Passing Places
Dundee Rep
17th April – 5th May
Script: Stagecraft:
Performance:
Passing Places is twenty-one years old this year. It says much for the play-writing skill of Stephen Greenhorn that this ‘road movie for the stage’ which first entertained Generation X also had the Millennials laughing out loud at its comic sparkle throughout the opening night at the Dundee Rep. This wee gem of a play retains not only its wit but the power to engage audiences with issues of Scottish identity, the Scottish experience of class divisions and the clash of the rural and the urban. At heart, though, Passing Places speaks of the divide in each of us between what we have become and what we could be, if we have the courage to take the road less traveled.

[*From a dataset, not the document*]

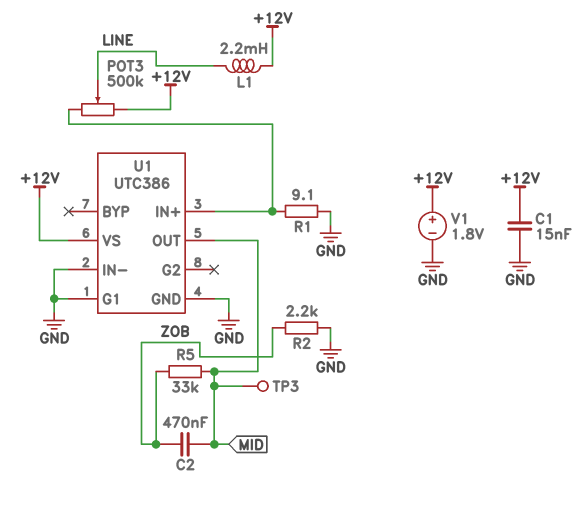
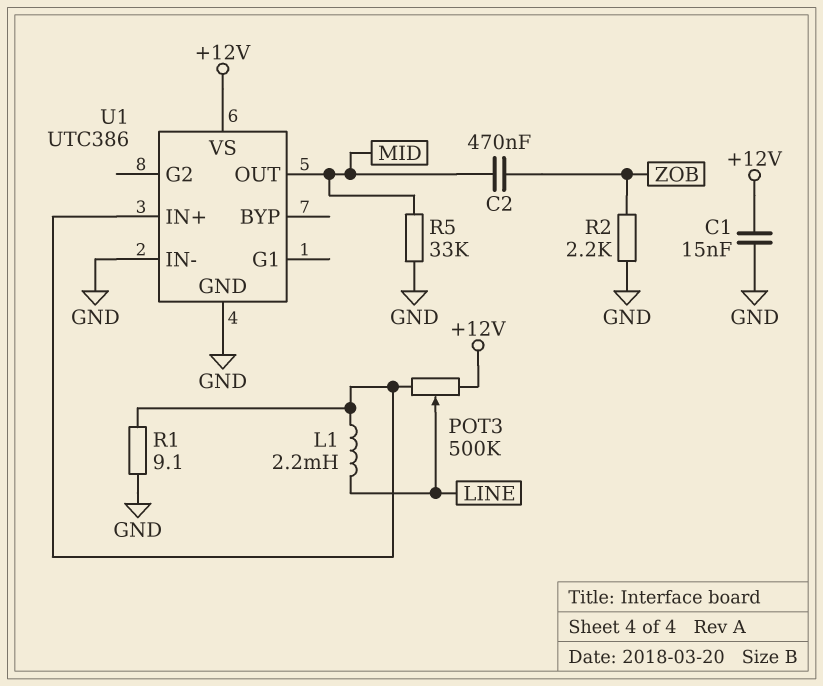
L1: 2.2mH (+12V, LINE) -> 2.2mH (LINE, U1/IN+)
R5: 33k (MID, ZOB) -> 33k (GND, MID)
TP3: test point (MID) -> none
U1 pin G1: GND -> none
V1: 1.8V (plus +12V, minus GND) -> none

Small-town boys Brian and Alex embark on a road trip from Motherwell to Thurso in a broken-down Lada, with a stolen surfboard tied to the roof rack. They encounter on the road an assortment of characters who have tumbled their own way north, among them the beautiful and free-spirited Mirren (Eleanor House), who becomes the catalyst for a series of changes for the two callow youth. In pursuit is Brian’s boss, the owner of the surfboard, the psychopathic Binks, hot for some revenge to extract on thepair’s kneecaps.
Dundee Rep’s revival of this much-loved play evokes the thrill of travelling in a landscape at once strange and yet familiar. Reading from a map the place names of the west coast, Alex enthuses about the magnificence of the Scottish hinterland to an aesthetically illiterate Brian, more intent on the destination than the journey. Actors Ewan Donald and Martin Quinn are physically and comedically effervescent as Brian and Alex. They delightfully riff off each other at points in the dialogue, making for some cracking comedy that hasn’t dated one bit in twenty-one years.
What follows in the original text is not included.